(Fêtes d’hiver, 2020)
Un membre de la famille est partout présent visible nulle part (Flaubert, au sujet de Dieu) : la famille. C’est un être puissant, qui travaille à sa survie, à la redistribution des rôles selon un protocole patiemment défini et indéfectible, qui va à l’encontre des aspirations de chacun de ses membres, nie leurs transformations identitaires, les assigne aux mêmes places. Il arrive certes que des élans s’expriment, que l’on entr’aperçoive, au cours d’une conversation ou lors d’arrivées, la localité périphérique que porte l’un des membres (“ah bon, t’aimes ce genre de film toi ?”), rapidement annexée. Chacun d’eux assiste et participe à son insu à la mise en fonctionnement de la famille. C’est un phénomène de concrescence (Whitehead) ou de double configuration (Giddens) où plusieurs individus (personnes, espaces, etc.) s’unissent, font alliance, croissent ensemble pour former un nouvel être, qui consolide les liens des premiers, les engage autrement, dans une dialectique permanente.
le matin
quand rien ne parle
à l’heure
des choses
avant les imagesmon frère laissait
une odeur d’olive
sur la table
de thym
et de sésame
Comment parler à l’être familial, comment rentrer en diplomatie avec lui ? En reconnaissant sa présence, ses modalités et ses besoins ; quelque chose résiste ; il est fragile. En répondant à sa nature propre, à un processus alchimique qui allie les corps aux espaces, les membres à un tout distribué ; nous utiliserons la magie.

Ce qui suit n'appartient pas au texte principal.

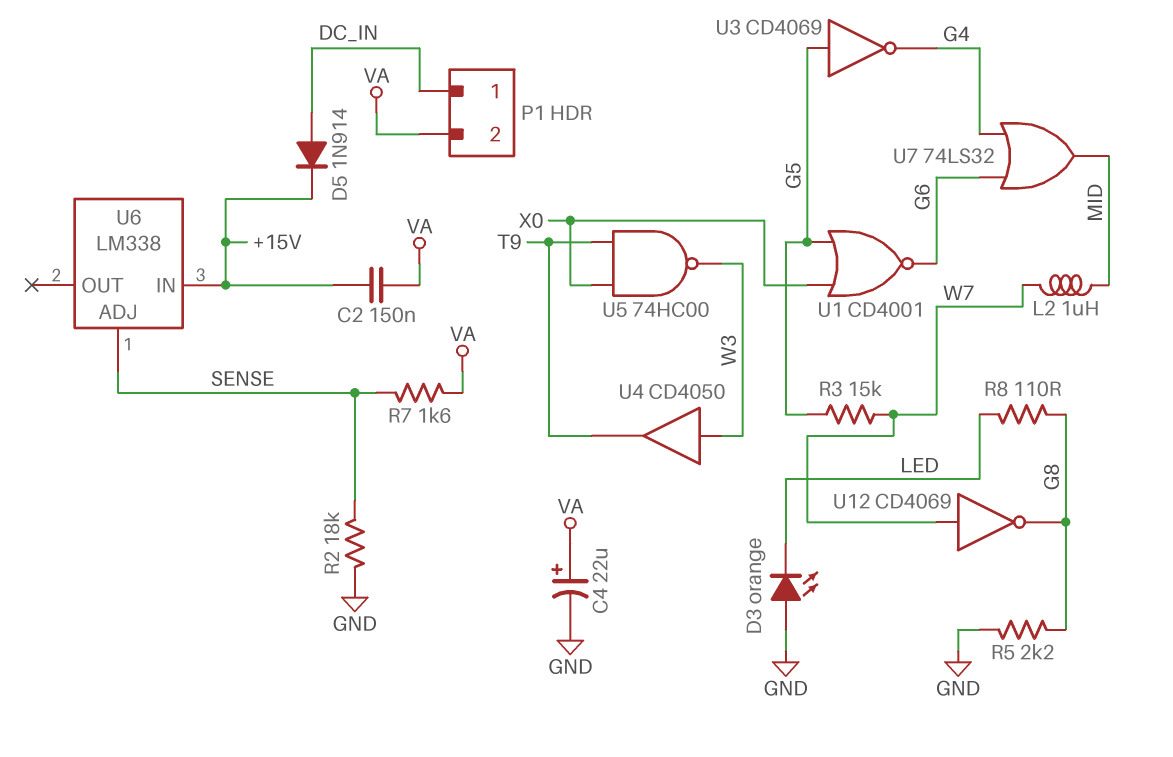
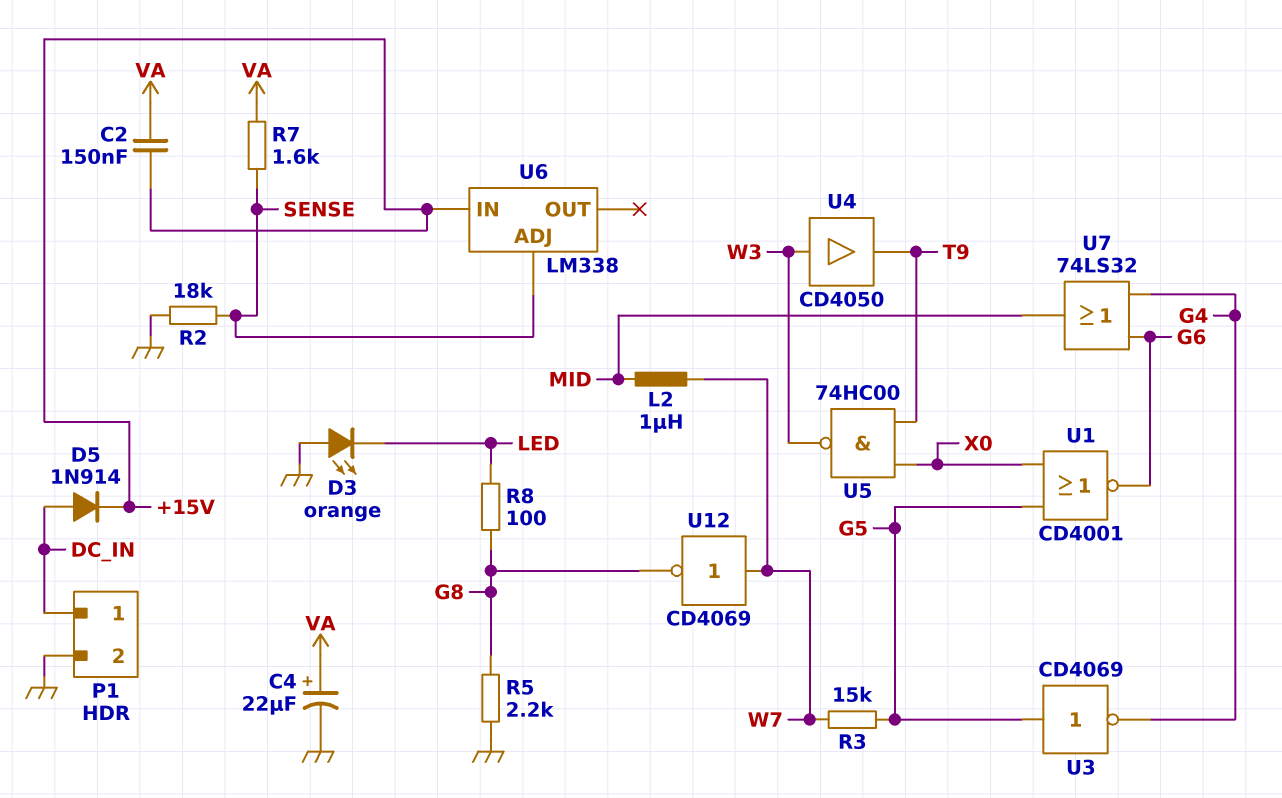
P1 pin 2: VA -> GND
R8: 110 (G8, LED) -> 100 (G8, LED)

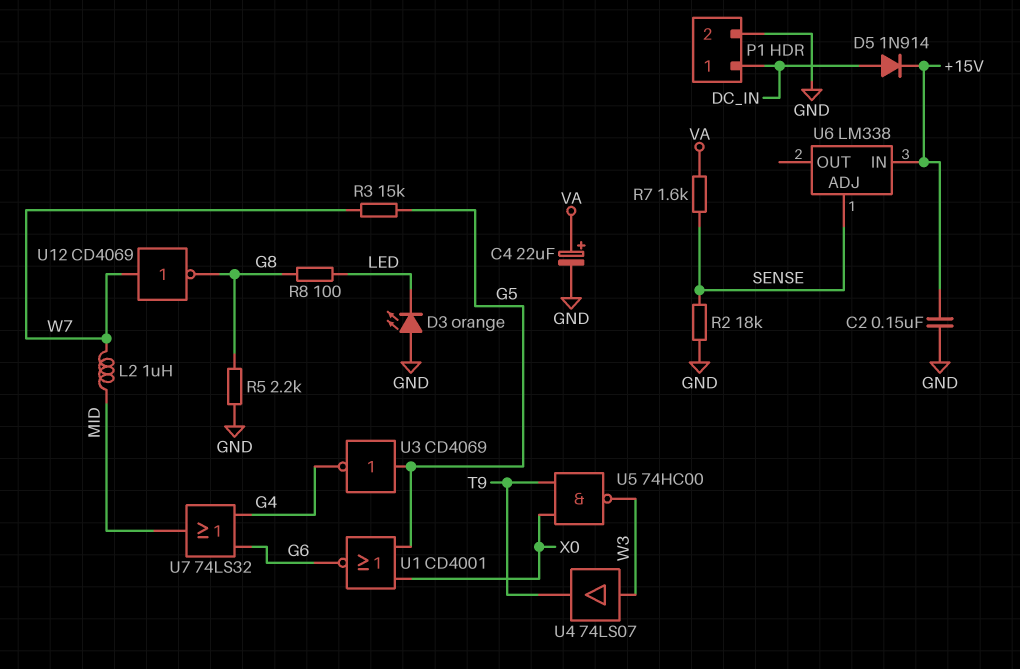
C2: 150nF (+15V, VA) -> 150nF (+15V, GND)
U4: buffer CD4050 (in W3, out T9) -> buffer 74LS07 (in W3, out T9)

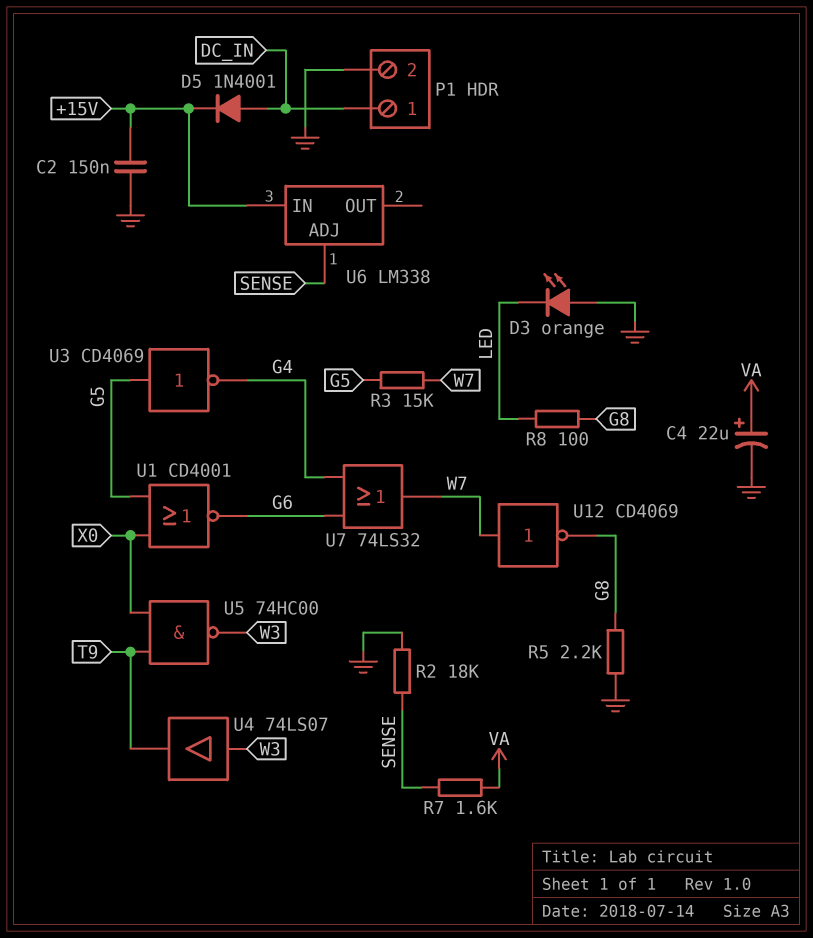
D5: diode 1N914 (A DC_IN, K +15V) -> diode 1N4001 (A DC_IN, K +15V)
L2: 1uH (MID, W7) -> none
U7: OR 74LS32 (in G4, in G6, out MID) -> OR 74LS32 (in G4, in G6, out W7)

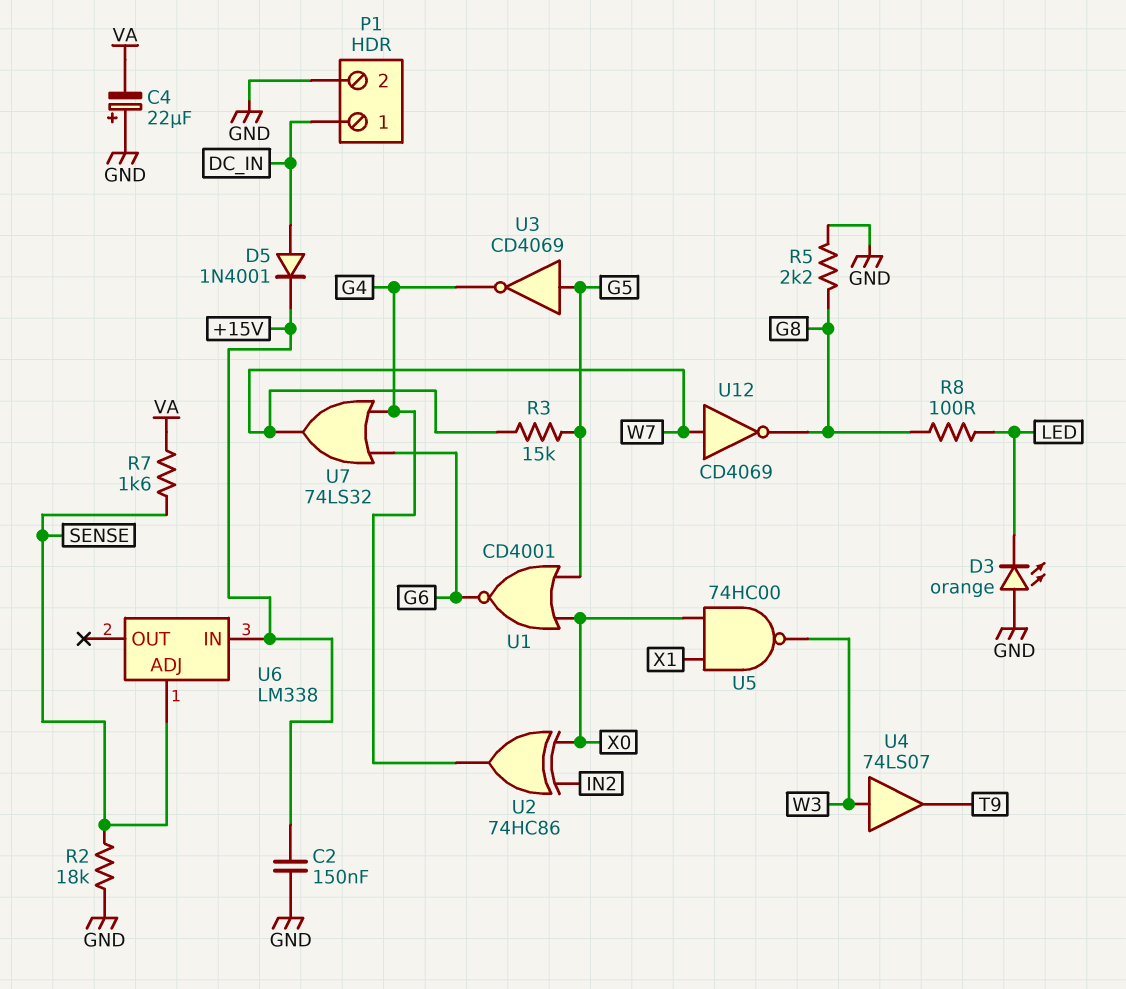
C4: 22uF (plus VA, minus GND) -> 22uF (plus GND, minus VA)
U2: none -> XOR 74HC86 (in IN2, in X0, out G4)
U5: NAND 74HC00 (in T9, in X0, out W3) -> NAND 74HC00 (in X0, in X1, out W3)

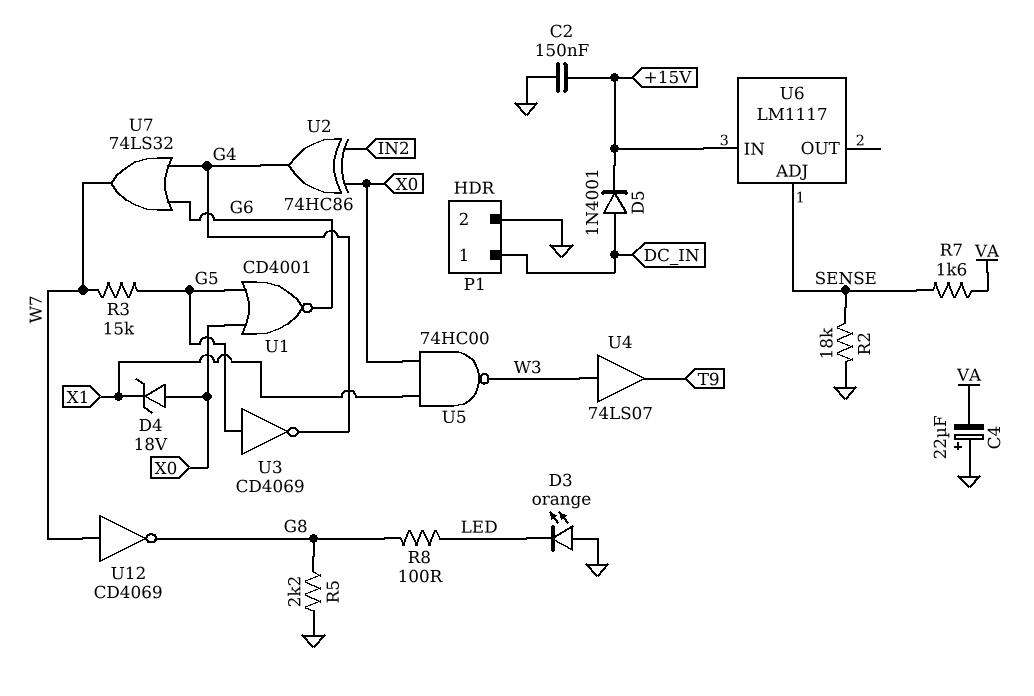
D4: none -> zener 18V (A X0, K X1)
U6: LM338 -> LM1117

(Par moments, je découpais la famille : j’invitais ma mère à déjeuner, en excluant d’autres membres, pour éviter de la faire fonctionner ; je la privais ainsi de ses ressources vitales, en investissant les corridors, en installant des paravents, des espaces explicitement cachés qui me permettaient d’accéder aux périphéries locales de mes parents, de mes frères et de ma soeur, avant de réinvestir avec douceur, dans le corps familial, ce qui avait circulé dans nos conversations ; j’espérais ainsi participer lentement, à son rythme, à son remembrement).